っていうか、ラテアート、なんか思ったのと違う感じになっちゃったけど許して。ハイ、どうぞ」
「ん……、マーブル?」
「……うんそうだね、マーブルだね」
海斗くんが大事そうに両手でカップを持って、ボクの出したカフェラテをすすった。
「うん、美味い。ラテアートもいいよ。マーブル良いじゃん。カッコいい。で、どうなの、先生とは?」
「え? どうなのって?」
「あれ、つきあってんじゃないの?」
「は? いやいや、そんなわけないでしょ」
「ホントに? 俺てっきり……」
実際考えたこともなかった。セラピーの相談者が男性の同性愛関連が多いからそんな想像するのかな? いや、海斗くんはそんなこと知らないはずだ。
「なんでそう思ったの?」
「なんとなく。雰囲気?」
雰囲気って……
「まあここのバイト気に入ってるから、馴染んでるってことかな?」
「マジでつきあってないの?」
「んー、考えた事なかった。だって先生は大人だろ?」
「大人? へえ、そっか、そうなんだ……」
海斗くんはあっさり話題を変えた。
「ルイくんさ、あそこ強い方?」
は? あそこ? これまた、話題がずいぶん飛躍したな。
念のため確認。
「あそこって?」
「まあ、シモの話?」
「ああー、シモの話か」
「童貞?」
「へ? イヤ、童貞ではない…… のか?」
あれ? 何? ボクってどうなんだっけ? そういや入れる方はまだだ。それって何ていうんだろ?
考えていると、怪訝そうに海斗くんがボクをじっと見る。ボクは咳払いをして改めて答えた。
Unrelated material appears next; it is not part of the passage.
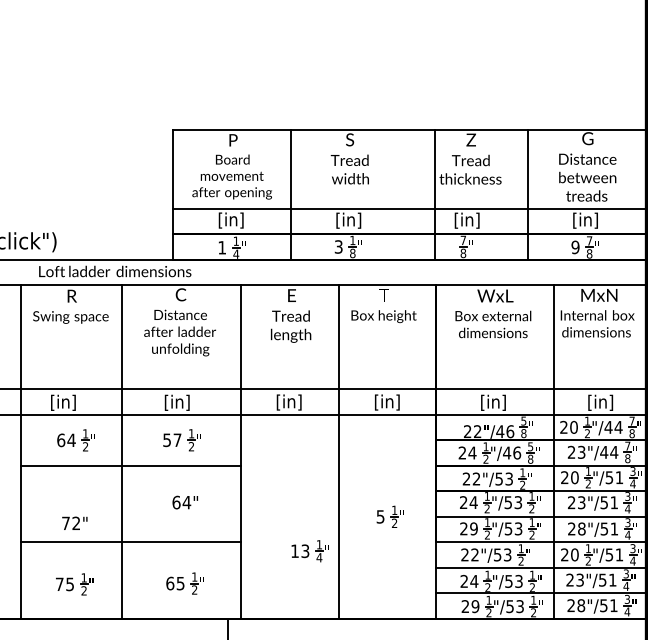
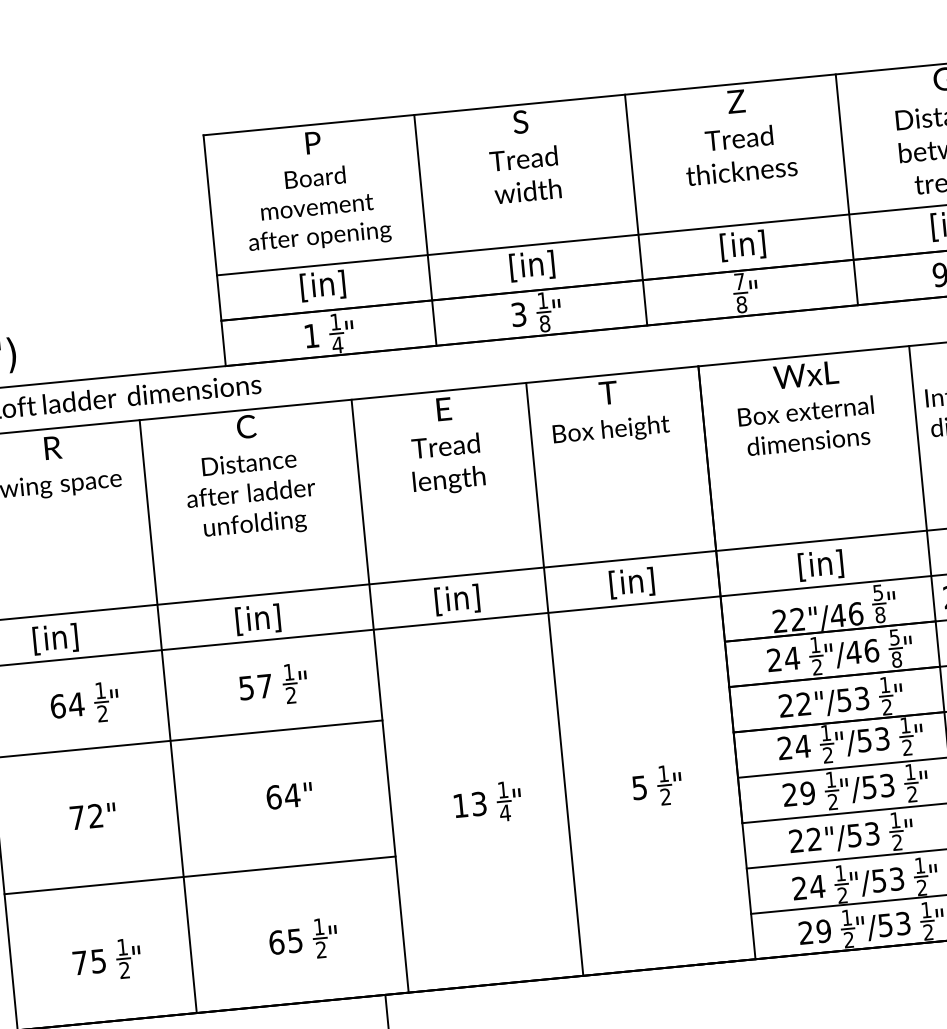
line: (434, 194) -> (635, 209), moved
text: (74, 522) -> (92, 814), moved
part: (309, 551) -> (486, 803), moved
「セックスの経験があるかないかでいうと、一応あるよ」
ボクが答えると、海斗くんは少しうなずいて安堵 の表情を浮かべた。
そこで安心するんだ、ははぁ、セックスの相談か。
というか、海斗くんってこんな風にグイグイ来るタイプだったのか。ちょっとビックリ。驚いてる顔見せないように気をつけよう。蘆屋先生に、ボクは思った事が顔に出過ぎだって、よく注意されているからなぁ。
「よかった。ルイくんはここで恋愛相談のバイトしてるから、絶対経験豊富だと思ってさ。まあとにかくさぁ、これから俺が言う事、変に思わないで聞いてくれ。
簡単に言うとさ、俺、アソコを強くしたいんだ。蘆屋 先生ってそういう薬も作ってんだろ?」
「ちんこを強くする薬?」
「うん、まあ、そうだね…… っていうかルイくんが”ちんこ”って言うな。似合わないから」
「でもちんこだろ?」
「まあそうだけど」
「相談できると思うよ。ちんこ案件多いよ」
「マジで!お願いしたい! ……でもその顔でちんこ連呼は止 めてくれ。なんかヤだ」
「なんで。男同士じゃないか」
「まあそうなんだけどさぁ!」
海斗くんは腹筋を揺らしてしばらく笑った後、自分が励んできた努力について語りだした。